Marketing with Press Releases
Issue a press release for your guide
Writing and distributing a press release is fairly easy these days. This means two things: first, that you should do it to promote your book, and second, that your press release needs to be good to raise interest.
How to format a press release
Press releases have a fairly strict format, which you should follow as closely as you can. In total, your press release should fit on one, maybe two pages. Take a look at our press releases as examples, e.g. our own launch press release from March 2009.
The headline should either be formatted as all caps or initial caps. It should fit on a single line and summarize the main point of your announcement. At the same time, it shall create interest to read on.
The subhead should be formatted in initial caps and provide additional context about your announcement. You will often find that you have too much to say for the headline, so you can use the subhead for other important information. Try to keep your subhead to a single line, make it two lines at most.
The dateline immediately precedes the body of your first paragraph. Write it in the format 'City, State, Date - first sentence', e.g. 'Singapore, 31 March 2010 - Singapore author Peter Lim today announces...'.
The first paragraph is commonly phrased 'ABC today announces...'. Its purpose is to give an overview of the most important facts. You include more details in the paragraphs to follow.

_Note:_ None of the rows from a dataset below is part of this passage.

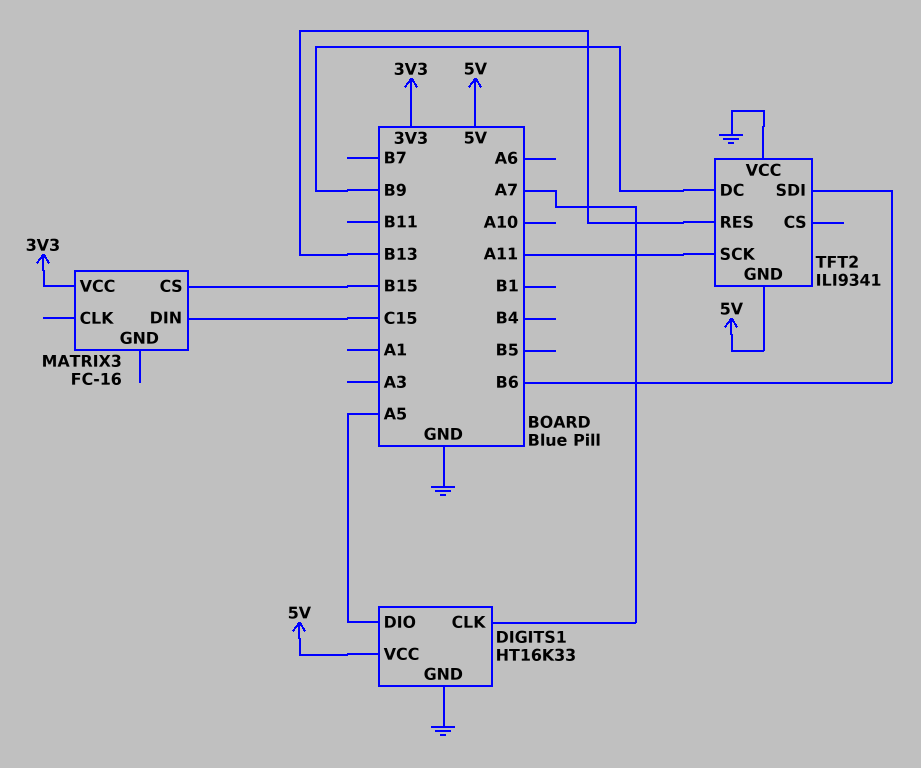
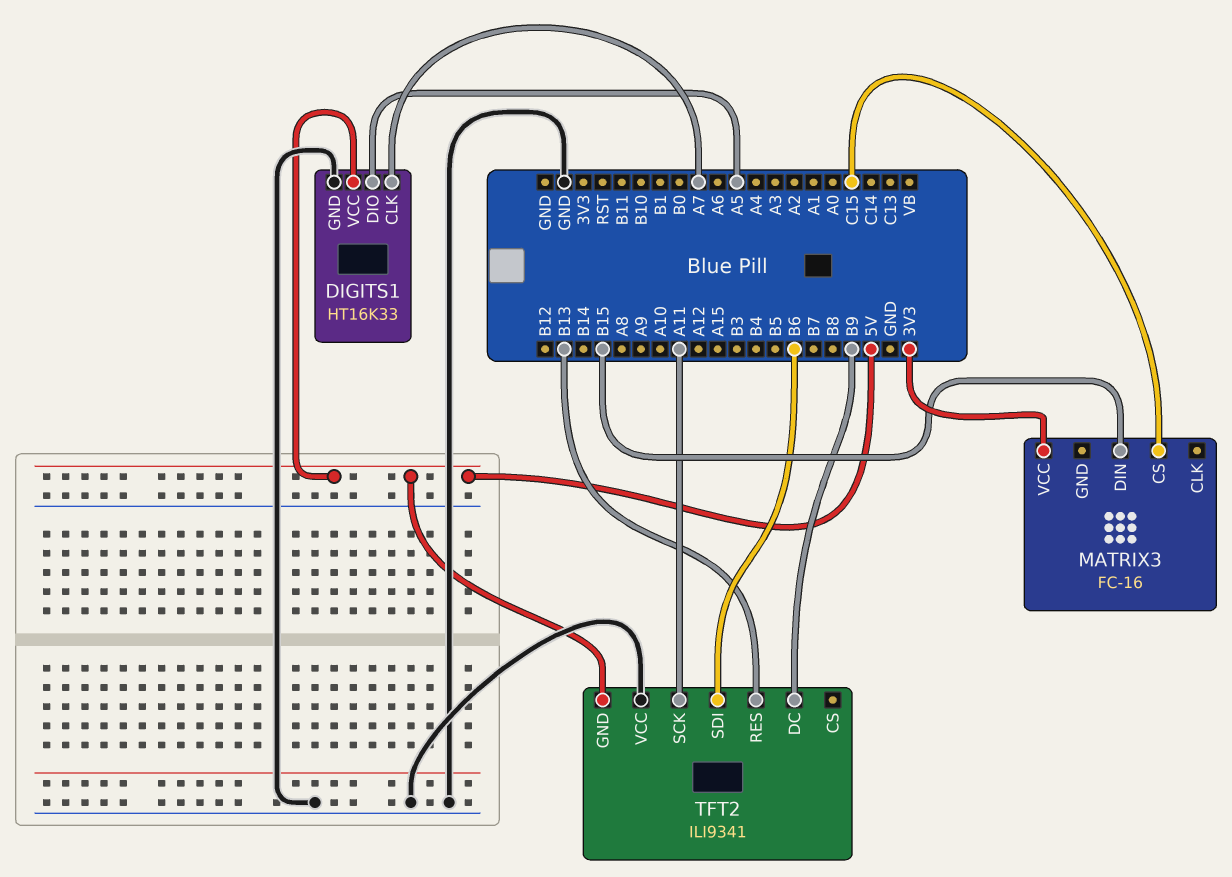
MATRIX3 pin CS: B15 -> C15
MATRIX3 pin DIN: C15 -> B15

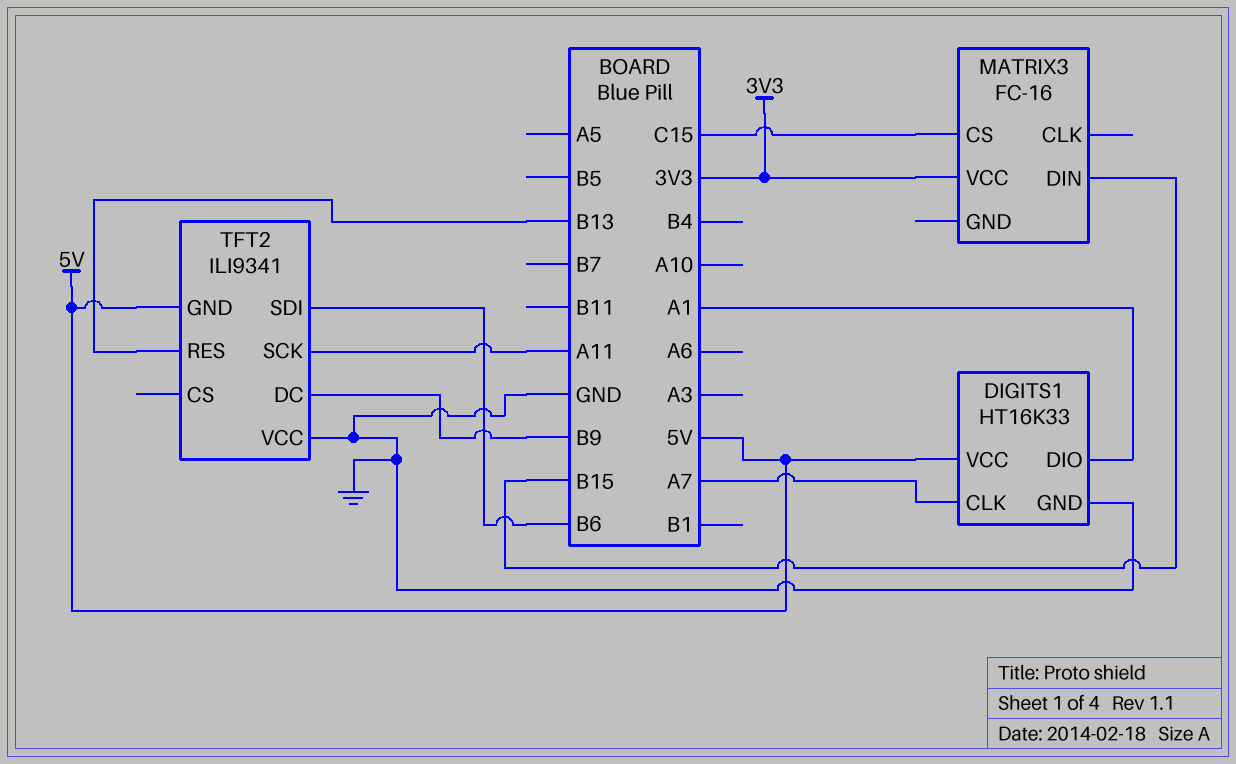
DIGITS1 pin DIO: A5 -> A1

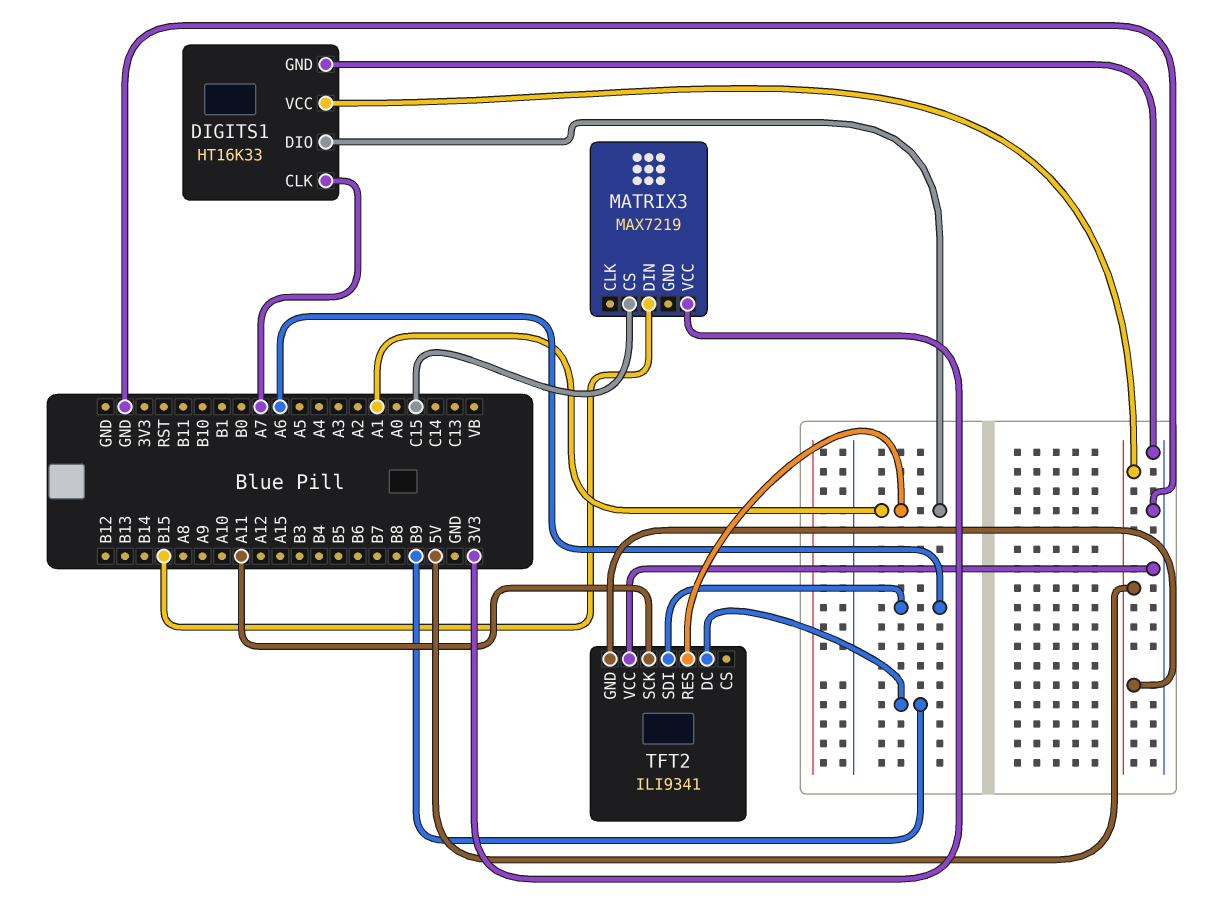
MATRIX3: FC-16 -> MAX7219
TFT2 pin RES: B13 -> A1
TFT2 pin SDI: B6 -> A6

The first paragraph shall answer the questions 'Who', 'What', 'When', 'Where' and 'How':
The second paragraph contains more details, and preferably a quote from you. Quotes should be strictly formatted, such as "First sentence," says [your firstname lastname], author of [booktitle]. "Second sentence. Third sentence."
Possibly more detail, if needed. Ideally, summarize what the reader will gain from your book. If you did not include a quote in the second paragraph, do it here.
The boilerplate is where you put your bio, and inform the readers where they can purchase the book. Add hyperlinks to your profile page and your book page.
You should conclude your press release with a separate section for your contact information. Typically, an email address and a telephone number is fine. Journalists may call you on this number to find out more information.
Distributing your press release
Once you are ready with your press release, you should submit it to various press release distribution services. Simply search on Google for 'press release distribution'. There are free and paid services. Use the top 10-20 free services that are listed, and pay only when you know what you get in return.
Better yet, collect email addresses of journalists, newspapers and magazines that may be interested in your guidebook and your story. Check the imprint section of magazines and newspapers for email addresses, or search for specific journalists online.
Always try to approach journalists with a special angle. A newspaper in the destination you cover might bring a feature article in the lifestyle section, e.g. if you have uncovered new restaurants or written about interesting places to visit. A magazine in your hometown could be more interested in your personal story, and how and why you decided to write this particular guidebook.
If you have approached specific journalists with specialized angles for a story, and haven't heard anything back within 48 hours, try to contact them over the phone.
If you don't have the direct phone number, call the main line of the newspaper and let them connect you. Ask the journalist if he has received your press release and if he is going to write something about it. Have one or two article pitches prepared that you can suggest to the journalist in addition to the one in your press release.